---
title: "Medicare will cover weight-loss drugs for the first time, from July 1"
description: "In a notable reversal of long-standing policy, Medicare will begin helping older Americans pay for the blockbuster weight-loss drugs known as GLP-1s, starting July 1 — opening access, for a price, to medicines that have been out of reach for many on the program."
category: "Business"
category_url: https://newsparlor.com/category/business
author: "Hannah Brooks"
published: 2026-06-30T09:00:00.000Z
updated: 2026-06-30T09:00:00.000Z
canonical: https://newsparlor.com/article/medicare-glp1-obesity-drug-coverage-bridge
tags: ["medicare", "glp-1", "obesity", "health-policy", "united-states"]
---
# Medicare will cover weight-loss drugs for the first time, from July 1

In a notable reversal of long-standing policy, Medicare will begin helping older Americans pay for the blockbuster weight-loss drugs known as GLP-1s, starting July 1 — opening access, for a price, to medicines that have been out of reach for many on the program.

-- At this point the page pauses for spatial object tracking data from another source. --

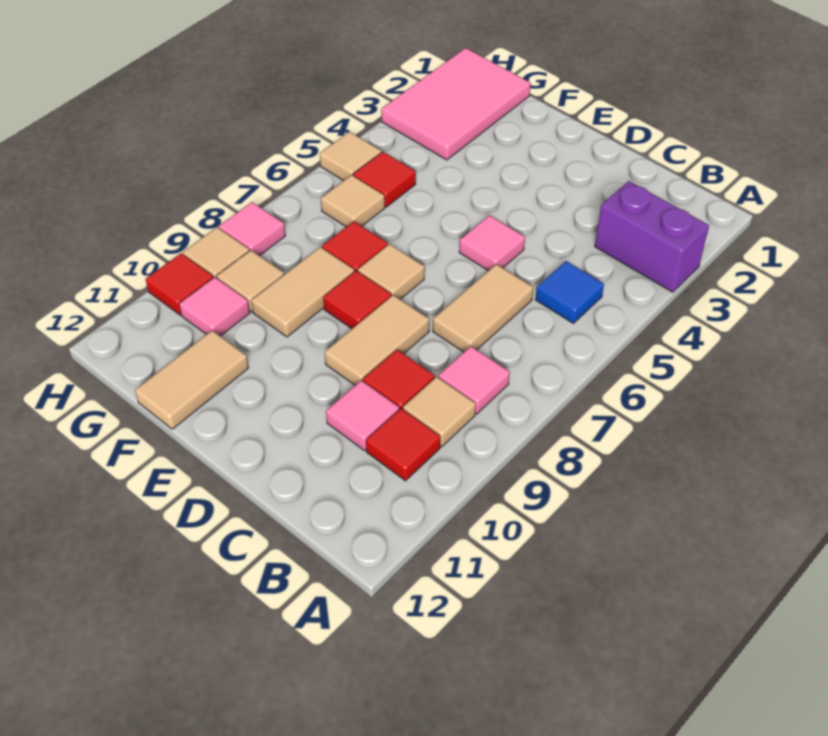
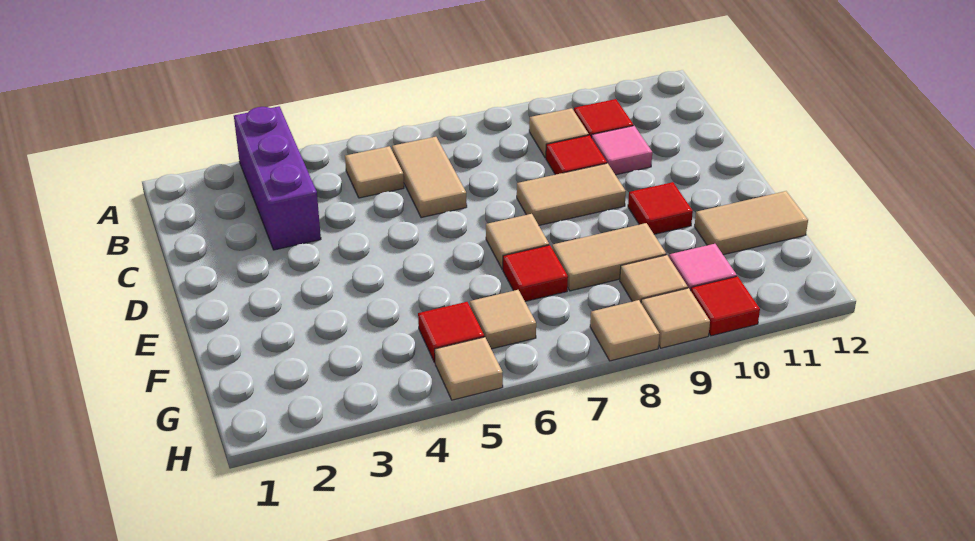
purple brick A3:B3 level 1 -> purple brick A3:C3 level 1
blue tile B5 level 1 -> tan tile B5 level 1
pink tile B8 level 1 -> none
tan tile C6:C7 level 1 -> tan tile B6:C6 level 1
pink tile D5 level 1 -> none
red tile E8 level 1 -> red tile E10 level 1
pink tile G1:H3 level 1 -> none
pink tile H8 level 1 -> tan tile H8 level 1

For years, older Americans hoping that Medicare would help pay for the new generation of weight-loss drugs were told no — the program was, by law, barred from covering medicines used purely to shed pounds. That changes on July 1.

## A new bridge

Under a temporary initiative called the Medicare GLP-1 Bridge, eligible enrollees in Medicare's Part D drug benefit will be able to get certain GLP-1 medications for a flat copay of $50 a month, [NPR reported](https://www.npr.org/2026/05/06/nx-s1-5812662/medicare-bridge-glp1-drugs-copay). The program, which runs from July 1, 2026 through the end of 2027, covers three drugs approved for weight loss: Novo Nordisk's Wegovy, in pill and injectable forms; the KwikPen version of Eli Lilly's Zepbound; and a newer pill, Foundayo, [according to the Centers for Medicare & Medicaid Services](https://www.cms.gov/medicare/coverage/prescription-drug-coverage/medicare-glp-1-bridge).

## Who can get them

Not everyone with extra weight will qualify. Beneficiaries become eligible if they have a body mass index of 27 or higher together with a weight-related condition such as heart disease or prediabetes; those with a BMI of 35 or above qualify automatically, [CBS News reported](https://www.cbsnews.com/news/medicare-glp1-weight-loss-drug-coverage-july-1/). By one analysis, the program could reach as many as 14 million people, though the conditions narrow the field. There are catches: the $50 copay does not count toward a member's deductible or annual out-of-pocket limit, and low-income beneficiaries cannot apply the usual "Extra Help" subsidies to these prescriptions.

## Why it is a big deal

The significance lies in the price. At retail, GLP-1 drugs can run to roughly $1,000 or more a month — a sum well beyond the reach of many seniors on fixed incomes, and the reason Medicare's exclusion mattered so much. The medicines, developed for diabetes and now hugely popular for weight loss, have driven a global boom for their makers, Novo Nordisk (Wegovy and Ozempic) and Eli Lilly (Zepbound and Mounjaro), and reshaped how obesity is treated.

## Cost versus value

The change is not without controversy. Obesity is common among older Americans, and supporters argue that treating it could prevent costlier illness down the line. But covering expensive drugs for a large population could also impose significant costs on a program already under financial strain — the central tension in a debate that this pilot, in effect, begins to test. Officials have framed the Bridge as a stepping stone toward a fuller demonstration program expected in 2027, after which the question of whether to make such coverage permanent will likely return to Washington. For now, patients curious whether the drugs are right for them are, as ever, advised to talk to their doctors.